I'm using a 3 year old Samsung laptop with a nVidea GTX 675M 2 Gb video card and it takes about 10 seconds each time to load up the shaders.

If you don't like the shader message you can disable it in the AppConfig.xml file in your ED directory. Just change ShaderWarmingEnabled="1" to "0"
 
Shaders are script files generated dynamically on the fly based on the needs of the materials/lighting/geometry etc.. they control how lighting sources, shadows and textures interact with the geometry and how geometry is mapped to the screen, for example, so the "preparing" step is pre-compiling the necessary ones, rather than trying to dynamically compile them when needed.

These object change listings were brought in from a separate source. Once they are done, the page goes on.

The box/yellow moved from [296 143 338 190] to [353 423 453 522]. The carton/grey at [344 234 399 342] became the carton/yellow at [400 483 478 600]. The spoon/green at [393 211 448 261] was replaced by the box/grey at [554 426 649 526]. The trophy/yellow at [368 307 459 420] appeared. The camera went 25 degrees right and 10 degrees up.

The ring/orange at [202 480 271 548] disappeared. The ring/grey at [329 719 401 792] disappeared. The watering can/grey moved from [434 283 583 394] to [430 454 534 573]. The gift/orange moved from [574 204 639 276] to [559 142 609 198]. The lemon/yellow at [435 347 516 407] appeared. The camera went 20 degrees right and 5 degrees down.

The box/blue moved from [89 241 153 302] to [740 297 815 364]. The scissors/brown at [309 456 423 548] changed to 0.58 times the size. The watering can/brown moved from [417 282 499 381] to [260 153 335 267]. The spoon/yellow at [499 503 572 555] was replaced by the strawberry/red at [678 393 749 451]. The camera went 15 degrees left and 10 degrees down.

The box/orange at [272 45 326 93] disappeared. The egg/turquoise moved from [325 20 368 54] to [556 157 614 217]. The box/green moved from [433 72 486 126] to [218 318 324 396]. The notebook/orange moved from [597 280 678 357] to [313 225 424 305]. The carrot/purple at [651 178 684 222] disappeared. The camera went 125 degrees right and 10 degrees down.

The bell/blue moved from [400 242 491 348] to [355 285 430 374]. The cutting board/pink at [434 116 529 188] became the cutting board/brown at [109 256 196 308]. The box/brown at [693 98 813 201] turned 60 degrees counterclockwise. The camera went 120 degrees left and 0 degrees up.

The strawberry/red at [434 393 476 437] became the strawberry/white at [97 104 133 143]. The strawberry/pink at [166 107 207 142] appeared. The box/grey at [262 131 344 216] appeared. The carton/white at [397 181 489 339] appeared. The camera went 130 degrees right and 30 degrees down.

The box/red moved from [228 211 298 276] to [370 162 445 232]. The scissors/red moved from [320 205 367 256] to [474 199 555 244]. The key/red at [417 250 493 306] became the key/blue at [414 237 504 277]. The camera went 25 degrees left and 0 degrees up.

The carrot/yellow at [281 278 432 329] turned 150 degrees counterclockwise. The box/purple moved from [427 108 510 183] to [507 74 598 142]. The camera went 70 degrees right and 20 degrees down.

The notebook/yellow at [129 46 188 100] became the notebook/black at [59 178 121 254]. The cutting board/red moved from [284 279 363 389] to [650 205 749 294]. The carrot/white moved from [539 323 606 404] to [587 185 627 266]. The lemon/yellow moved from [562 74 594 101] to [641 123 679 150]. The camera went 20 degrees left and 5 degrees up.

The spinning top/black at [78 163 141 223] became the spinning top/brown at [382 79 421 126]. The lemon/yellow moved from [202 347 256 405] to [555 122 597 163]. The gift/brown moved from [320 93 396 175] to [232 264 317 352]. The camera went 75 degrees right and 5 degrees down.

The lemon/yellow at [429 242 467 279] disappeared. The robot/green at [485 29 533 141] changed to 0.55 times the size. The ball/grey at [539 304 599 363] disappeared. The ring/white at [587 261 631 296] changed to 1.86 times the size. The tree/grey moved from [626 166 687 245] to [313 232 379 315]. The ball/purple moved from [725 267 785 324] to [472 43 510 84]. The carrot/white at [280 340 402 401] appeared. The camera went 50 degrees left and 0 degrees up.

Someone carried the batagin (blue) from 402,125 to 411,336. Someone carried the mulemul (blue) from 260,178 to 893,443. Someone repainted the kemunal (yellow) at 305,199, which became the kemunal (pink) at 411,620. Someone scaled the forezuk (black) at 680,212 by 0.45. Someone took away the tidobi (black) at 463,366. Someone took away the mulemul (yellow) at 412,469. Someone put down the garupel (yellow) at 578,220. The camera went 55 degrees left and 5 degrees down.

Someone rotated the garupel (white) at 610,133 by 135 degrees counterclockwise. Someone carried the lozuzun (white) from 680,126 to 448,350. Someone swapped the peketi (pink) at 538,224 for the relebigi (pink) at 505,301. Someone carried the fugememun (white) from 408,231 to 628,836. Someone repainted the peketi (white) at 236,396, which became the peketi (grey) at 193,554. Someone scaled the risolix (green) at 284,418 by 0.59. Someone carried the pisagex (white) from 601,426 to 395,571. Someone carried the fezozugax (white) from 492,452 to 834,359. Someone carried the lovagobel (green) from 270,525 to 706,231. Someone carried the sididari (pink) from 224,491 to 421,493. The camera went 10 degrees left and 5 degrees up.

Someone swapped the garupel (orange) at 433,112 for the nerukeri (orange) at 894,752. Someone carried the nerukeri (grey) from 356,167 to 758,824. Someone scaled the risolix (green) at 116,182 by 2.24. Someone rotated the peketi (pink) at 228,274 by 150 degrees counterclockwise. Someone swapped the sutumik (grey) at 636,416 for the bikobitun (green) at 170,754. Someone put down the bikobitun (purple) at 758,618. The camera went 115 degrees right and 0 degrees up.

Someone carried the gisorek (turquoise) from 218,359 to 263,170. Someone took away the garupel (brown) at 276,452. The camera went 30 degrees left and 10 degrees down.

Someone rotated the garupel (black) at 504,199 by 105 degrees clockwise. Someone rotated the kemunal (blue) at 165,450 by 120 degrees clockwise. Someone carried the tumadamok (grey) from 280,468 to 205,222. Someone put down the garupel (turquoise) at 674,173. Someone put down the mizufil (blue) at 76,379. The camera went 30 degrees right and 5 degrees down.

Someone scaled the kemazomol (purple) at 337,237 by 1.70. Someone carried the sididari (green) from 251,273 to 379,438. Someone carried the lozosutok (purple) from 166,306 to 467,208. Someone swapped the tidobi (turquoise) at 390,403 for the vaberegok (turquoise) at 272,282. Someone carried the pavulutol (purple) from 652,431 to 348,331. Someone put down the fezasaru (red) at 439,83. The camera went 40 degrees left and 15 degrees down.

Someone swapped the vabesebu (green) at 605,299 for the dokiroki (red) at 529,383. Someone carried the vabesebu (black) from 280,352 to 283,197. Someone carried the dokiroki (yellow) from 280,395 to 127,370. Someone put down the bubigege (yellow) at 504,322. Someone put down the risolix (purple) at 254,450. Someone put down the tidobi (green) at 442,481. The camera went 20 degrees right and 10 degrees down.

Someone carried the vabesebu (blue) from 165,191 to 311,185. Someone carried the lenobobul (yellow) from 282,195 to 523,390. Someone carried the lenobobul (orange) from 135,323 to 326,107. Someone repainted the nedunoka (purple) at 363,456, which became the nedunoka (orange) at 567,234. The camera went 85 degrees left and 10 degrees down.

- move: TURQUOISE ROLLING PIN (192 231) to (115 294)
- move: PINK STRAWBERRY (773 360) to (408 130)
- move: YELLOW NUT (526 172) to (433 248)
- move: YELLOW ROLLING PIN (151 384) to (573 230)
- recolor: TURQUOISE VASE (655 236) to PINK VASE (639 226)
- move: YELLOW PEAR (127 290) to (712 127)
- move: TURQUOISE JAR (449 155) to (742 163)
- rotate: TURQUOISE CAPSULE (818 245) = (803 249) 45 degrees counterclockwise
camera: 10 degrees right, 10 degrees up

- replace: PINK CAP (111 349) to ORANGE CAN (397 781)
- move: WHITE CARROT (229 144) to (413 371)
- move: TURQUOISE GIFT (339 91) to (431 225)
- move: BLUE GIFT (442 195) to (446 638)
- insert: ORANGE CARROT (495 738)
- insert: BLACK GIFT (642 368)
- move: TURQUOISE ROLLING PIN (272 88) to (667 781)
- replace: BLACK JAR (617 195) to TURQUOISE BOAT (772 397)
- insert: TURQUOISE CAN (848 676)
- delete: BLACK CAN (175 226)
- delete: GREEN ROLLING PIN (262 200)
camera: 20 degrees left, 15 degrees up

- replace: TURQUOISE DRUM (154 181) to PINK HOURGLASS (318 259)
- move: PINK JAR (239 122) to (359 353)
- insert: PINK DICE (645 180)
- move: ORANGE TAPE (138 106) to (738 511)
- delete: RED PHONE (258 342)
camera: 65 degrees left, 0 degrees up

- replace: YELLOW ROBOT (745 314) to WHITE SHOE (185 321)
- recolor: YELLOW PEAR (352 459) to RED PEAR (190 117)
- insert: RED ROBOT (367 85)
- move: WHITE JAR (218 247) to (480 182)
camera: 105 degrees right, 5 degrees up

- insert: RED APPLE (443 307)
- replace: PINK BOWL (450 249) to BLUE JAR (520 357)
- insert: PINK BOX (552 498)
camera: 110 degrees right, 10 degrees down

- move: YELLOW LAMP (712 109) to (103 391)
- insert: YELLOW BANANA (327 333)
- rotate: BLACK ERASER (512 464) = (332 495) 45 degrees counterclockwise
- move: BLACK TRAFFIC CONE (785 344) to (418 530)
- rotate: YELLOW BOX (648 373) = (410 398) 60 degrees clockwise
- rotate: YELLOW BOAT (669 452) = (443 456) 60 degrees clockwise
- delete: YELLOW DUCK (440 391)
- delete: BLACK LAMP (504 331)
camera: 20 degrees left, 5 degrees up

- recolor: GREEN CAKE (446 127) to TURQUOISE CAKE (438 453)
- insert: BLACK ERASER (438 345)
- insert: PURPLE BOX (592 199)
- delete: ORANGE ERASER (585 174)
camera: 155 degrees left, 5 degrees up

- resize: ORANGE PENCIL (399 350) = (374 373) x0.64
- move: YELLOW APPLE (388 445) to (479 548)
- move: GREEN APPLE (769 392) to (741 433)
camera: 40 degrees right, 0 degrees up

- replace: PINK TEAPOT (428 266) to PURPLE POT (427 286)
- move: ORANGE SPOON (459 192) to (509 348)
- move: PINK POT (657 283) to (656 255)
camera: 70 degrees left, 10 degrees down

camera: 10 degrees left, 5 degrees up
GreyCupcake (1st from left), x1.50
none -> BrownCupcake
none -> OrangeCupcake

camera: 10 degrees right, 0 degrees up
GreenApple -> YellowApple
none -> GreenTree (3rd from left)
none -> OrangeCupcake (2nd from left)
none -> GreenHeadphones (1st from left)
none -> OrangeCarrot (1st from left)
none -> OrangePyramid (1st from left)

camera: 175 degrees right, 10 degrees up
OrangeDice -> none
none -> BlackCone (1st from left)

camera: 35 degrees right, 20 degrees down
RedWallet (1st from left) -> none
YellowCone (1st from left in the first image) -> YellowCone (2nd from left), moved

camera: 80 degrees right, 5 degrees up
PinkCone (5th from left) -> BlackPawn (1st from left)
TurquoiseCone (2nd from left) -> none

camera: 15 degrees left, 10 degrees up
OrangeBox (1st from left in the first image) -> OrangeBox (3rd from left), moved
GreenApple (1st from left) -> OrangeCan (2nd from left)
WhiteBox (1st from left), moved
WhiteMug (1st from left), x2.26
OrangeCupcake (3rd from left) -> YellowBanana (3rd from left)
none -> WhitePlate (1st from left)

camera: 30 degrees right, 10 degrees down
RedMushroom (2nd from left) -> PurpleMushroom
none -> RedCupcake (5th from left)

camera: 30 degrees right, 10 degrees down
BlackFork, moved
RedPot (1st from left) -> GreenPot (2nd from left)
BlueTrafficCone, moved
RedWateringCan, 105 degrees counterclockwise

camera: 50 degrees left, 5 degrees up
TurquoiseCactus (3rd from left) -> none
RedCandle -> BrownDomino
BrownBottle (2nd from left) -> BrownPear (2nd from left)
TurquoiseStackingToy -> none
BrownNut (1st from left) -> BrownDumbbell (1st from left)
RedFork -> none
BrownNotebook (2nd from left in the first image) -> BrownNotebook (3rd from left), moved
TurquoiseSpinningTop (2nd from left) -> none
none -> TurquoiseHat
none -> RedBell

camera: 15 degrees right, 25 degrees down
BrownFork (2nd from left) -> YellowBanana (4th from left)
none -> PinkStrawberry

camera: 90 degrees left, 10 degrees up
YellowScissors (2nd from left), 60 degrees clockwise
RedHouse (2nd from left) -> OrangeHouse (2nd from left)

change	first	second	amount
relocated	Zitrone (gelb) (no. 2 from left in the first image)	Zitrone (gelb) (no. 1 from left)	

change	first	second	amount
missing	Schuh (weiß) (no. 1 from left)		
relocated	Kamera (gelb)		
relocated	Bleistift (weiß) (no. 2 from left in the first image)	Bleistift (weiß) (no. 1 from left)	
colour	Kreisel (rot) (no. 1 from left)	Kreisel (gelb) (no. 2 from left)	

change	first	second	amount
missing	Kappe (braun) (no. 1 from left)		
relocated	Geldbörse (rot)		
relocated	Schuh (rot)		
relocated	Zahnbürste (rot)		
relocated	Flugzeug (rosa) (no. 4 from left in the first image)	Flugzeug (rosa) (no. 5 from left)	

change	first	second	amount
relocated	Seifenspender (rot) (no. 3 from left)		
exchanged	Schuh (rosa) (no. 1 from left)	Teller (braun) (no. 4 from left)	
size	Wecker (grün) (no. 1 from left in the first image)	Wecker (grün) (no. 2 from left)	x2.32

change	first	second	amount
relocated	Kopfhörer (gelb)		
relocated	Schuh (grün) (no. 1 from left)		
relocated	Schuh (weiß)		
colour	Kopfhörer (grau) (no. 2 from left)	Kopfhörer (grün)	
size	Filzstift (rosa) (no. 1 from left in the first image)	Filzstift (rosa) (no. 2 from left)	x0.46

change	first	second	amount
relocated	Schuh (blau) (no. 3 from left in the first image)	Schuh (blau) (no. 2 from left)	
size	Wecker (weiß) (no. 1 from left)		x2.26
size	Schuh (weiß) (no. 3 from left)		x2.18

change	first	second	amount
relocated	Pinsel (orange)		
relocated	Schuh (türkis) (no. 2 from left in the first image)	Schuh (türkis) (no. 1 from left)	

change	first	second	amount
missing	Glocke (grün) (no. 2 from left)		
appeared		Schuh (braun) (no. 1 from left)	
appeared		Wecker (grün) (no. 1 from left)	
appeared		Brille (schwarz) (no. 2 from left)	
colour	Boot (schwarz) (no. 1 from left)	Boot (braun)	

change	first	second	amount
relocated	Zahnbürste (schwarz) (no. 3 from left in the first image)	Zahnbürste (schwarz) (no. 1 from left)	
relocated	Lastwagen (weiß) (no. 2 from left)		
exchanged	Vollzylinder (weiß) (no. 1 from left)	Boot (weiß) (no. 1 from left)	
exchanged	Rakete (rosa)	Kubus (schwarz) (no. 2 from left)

Earlier versions of the game were doing this dynamically, which is why there was a "hiccup" approaching a planet as that planet's shader got built and compiled. e.g. If your current system has no gas planet, there would be no need for the gas giant shader, but if you warped to one, the earlier version of the game built and compiled it as I approached it (at the visual point it would stop being a "small star" and start to look like a planet), this caused hiccups, so rather than do that, build all of them upfront, needed or not.


Modern shader programs get pretty big and compilation can take some time, particularly on AMD machines. You may not find them anywhere on disk, the script generation is really fast and there's no need to save that, only the binary result, which, given the constant upgrading of GFX drivers, windows patches etc.. etc.., is safer to recompile for the time being, as some versions of some drivers don't save it.